Defense lets Iwakuma down in loss

June 5th, 2016

ARLINGTON -- Veteran right-hander Hisashi Iwakuma gave the Mariners what they desperately needed with a strong seven-inning start Sunday, but a couple defensive lapses spoiled that effort as the Rangers finished off a series sweep with a 3-2 win at Globe Life Park.
This one stung a little more even than the first two games, when Seattle's pitching simply fell flat out of the gate in allowing 17 runs to the Rangers. Iwakuma ended those troubles -- and indeed a longer trend that had seen Seattle's starters post a 9.33 ERA over their last nine starts -- as he allowed just four hits and one earned run.
But alas, it was two unearned runs -- courtesy of a pair of errors and a mental mistake by left fielder Stefen Romero -- in the Rangers' three-run fifth that left a bitter taste from this setback.
"I can't say enough about the job Kuma did," said manager Scott Servais. "That was exactly what we needed and probably the best he's been all year, against a hot team. He did a great job. He was aggressive, he attacked the zone, he was very prepared. He knew what he was going to do with all the guys. It was a very professional outing at a time we really needed it.
"I'm excited about that. I appreciate his efforts. Unfortunately, we kind of gave them the game, in my opinion.
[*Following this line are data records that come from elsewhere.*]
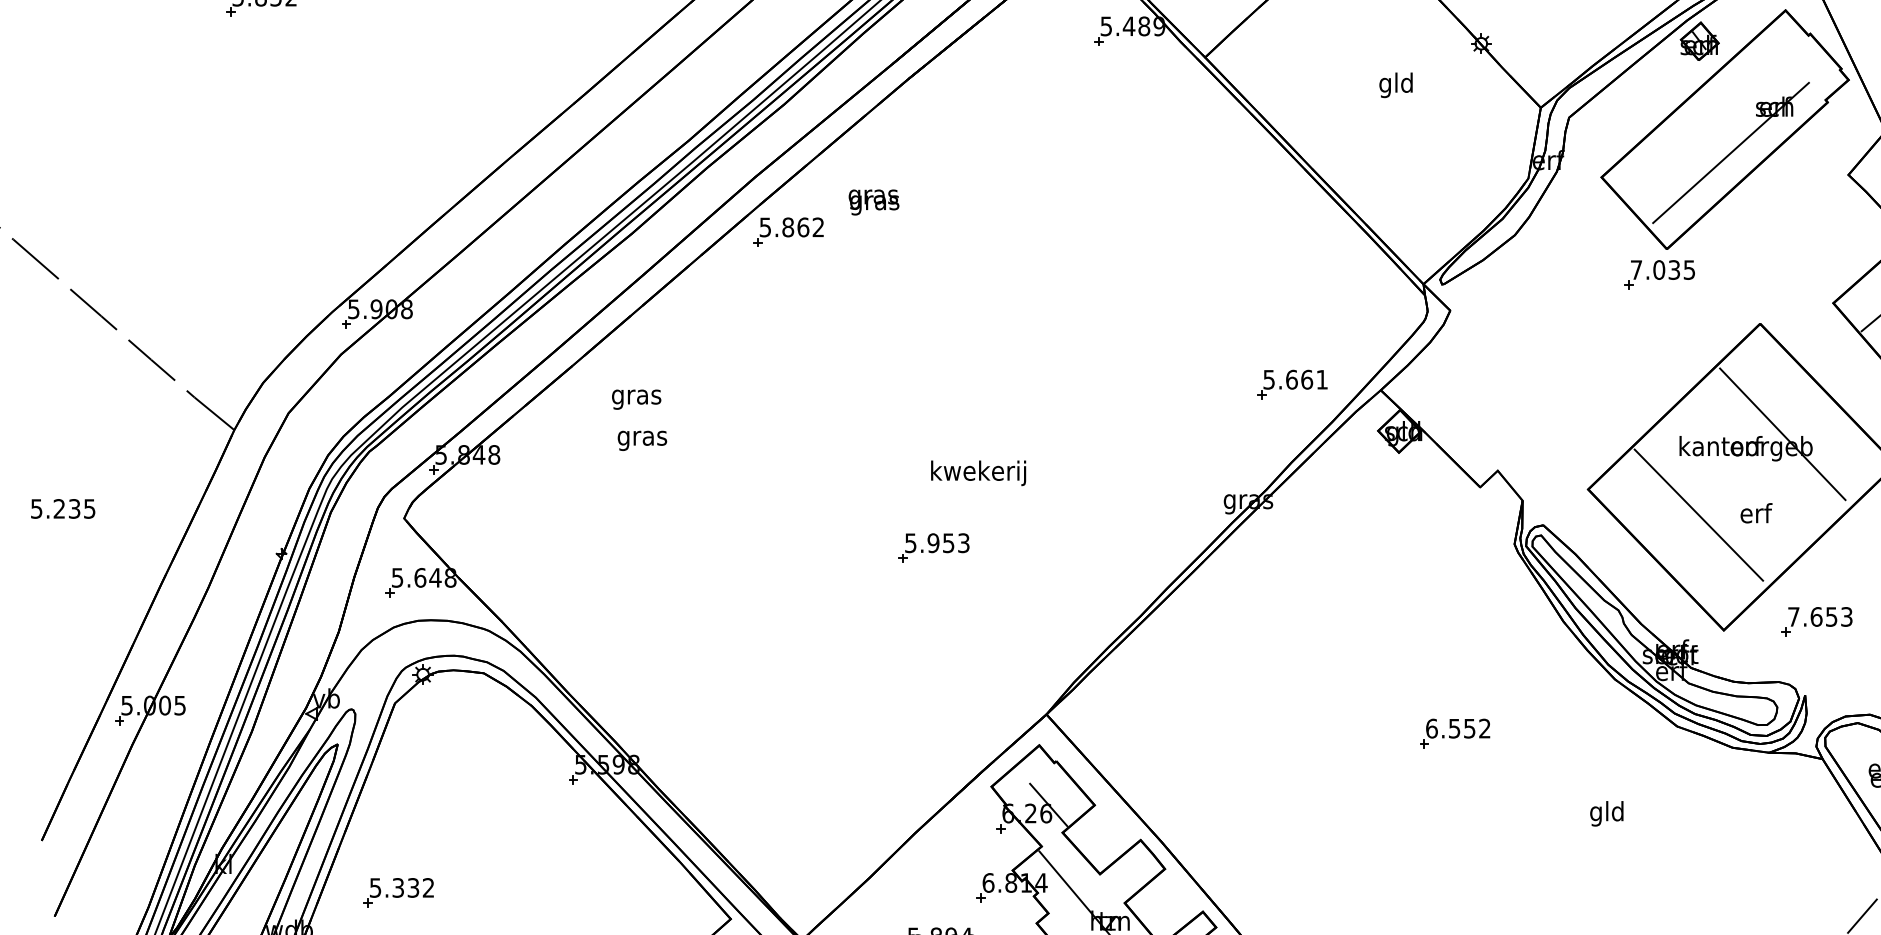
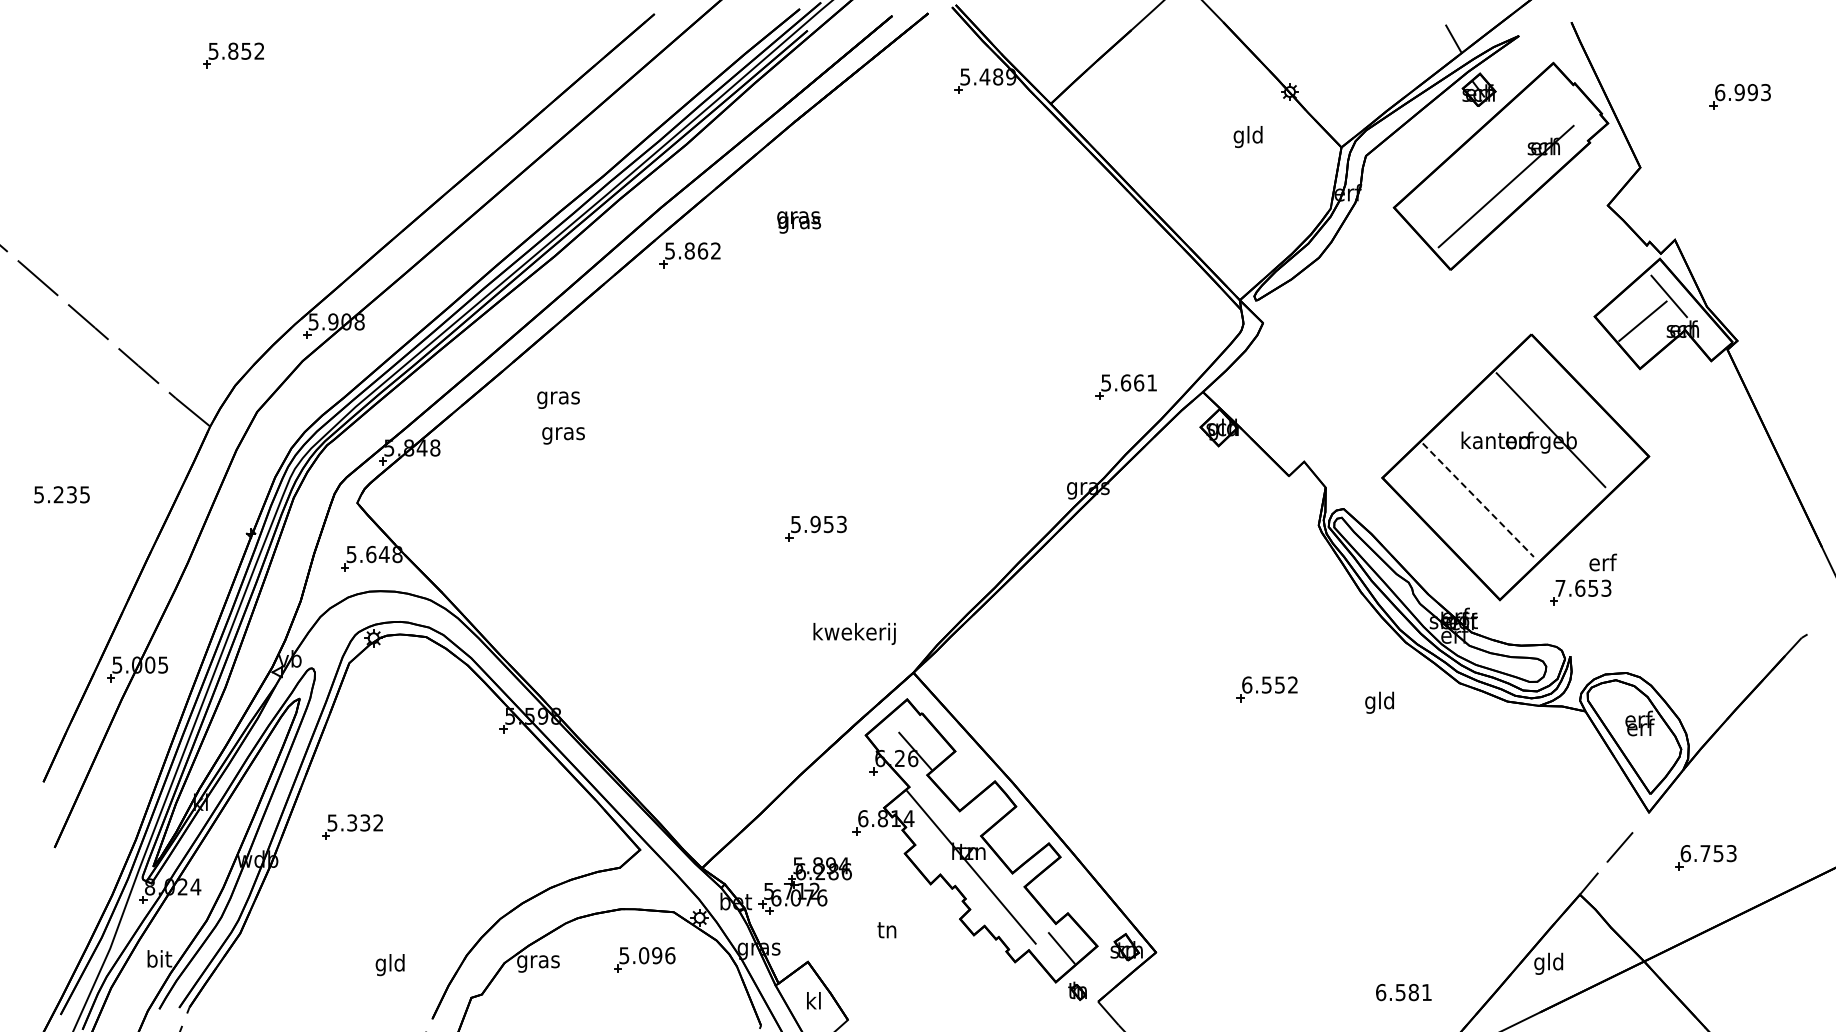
text: (1395, 84) -> (1247, 136), moved
text: (874, 202) -> (799, 222), moved
part: (1658, 274) -> (1443, 291), removed
text: (978, 472) -> (854, 633), moved
text: (1756, 513) -> (1603, 562), moved
line: (1699, 515) -> (1478, 500), solid -> dashed
text: (1606, 813) -> (1379, 702), moved

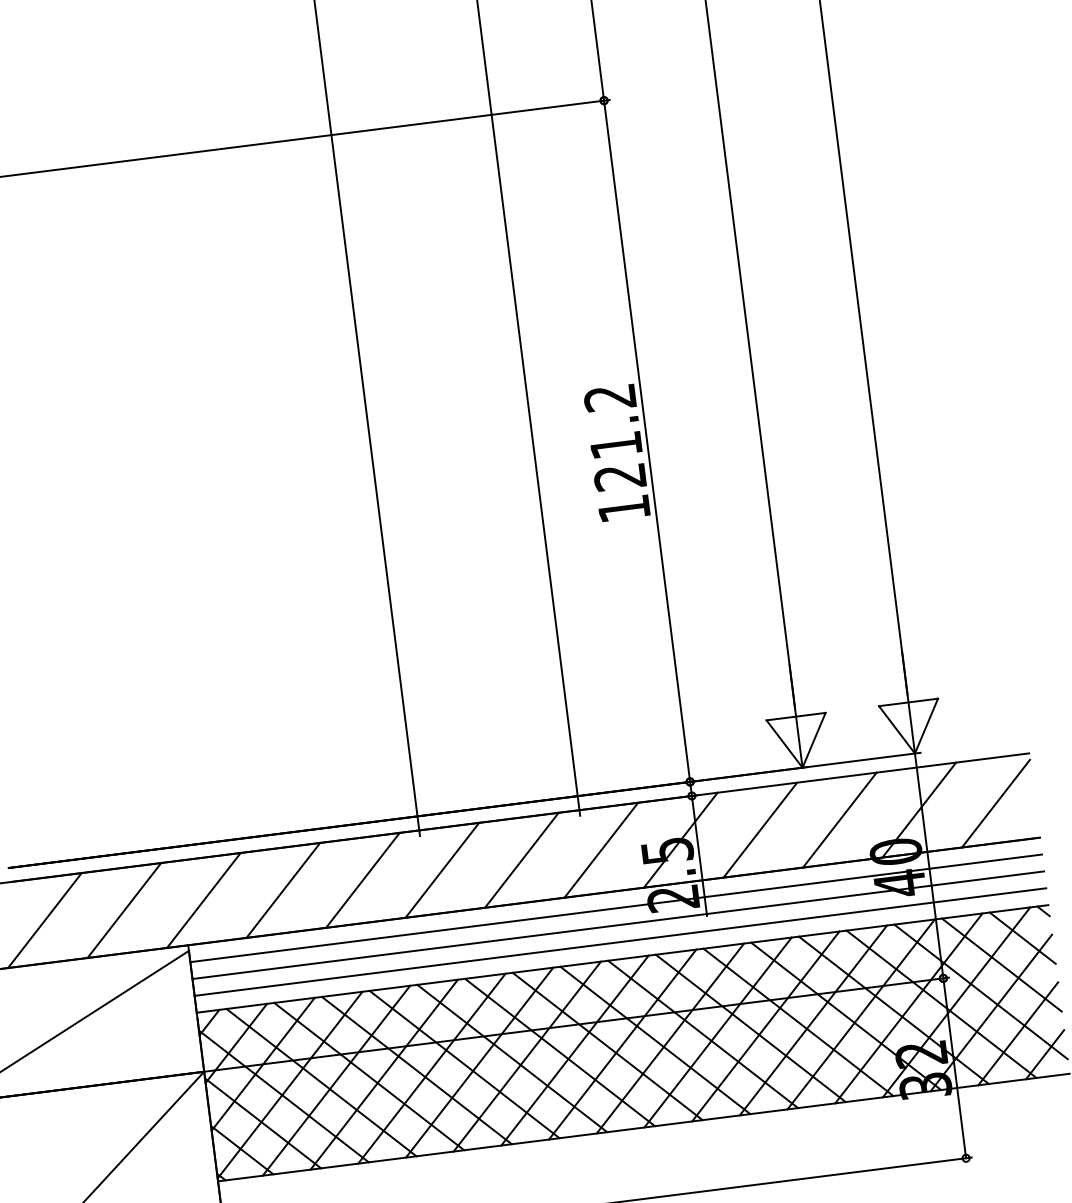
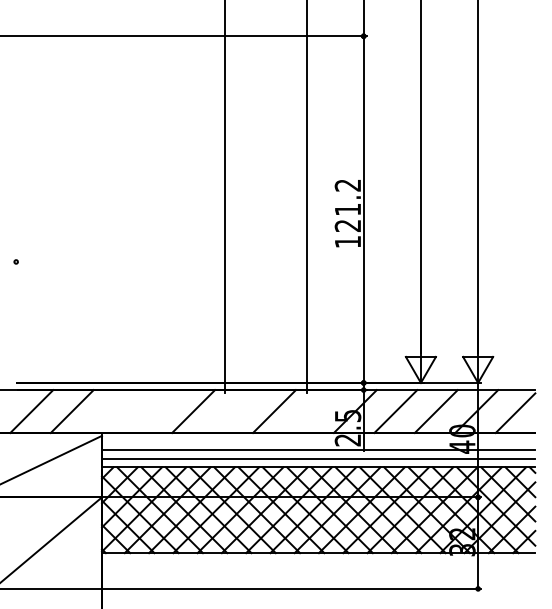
line: (600, 850) -> (314, 411), removed
line: (441, 870) -> (233, 411), removed
line: (282, 890) -> (152, 411), removed
line: (203, 900) -> (112, 411), removed
line: (615, 908) -> (318, 441), removed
Defensively we didn't make some plays that inning, they put a three-spot up and that was kind of the end of the story."
A fielding error on shortstop Luis Sardinas opened the door, but it was Romero's mental miscue -- failing to throw the ball in quickly on a fly to shallow left field as Elvis Andrus deked him by pulling up and then breaking to the plate and scoring the tying run as Romero hesitated and then threw a soft lob when he got caught off guard by the aggressive bolt home.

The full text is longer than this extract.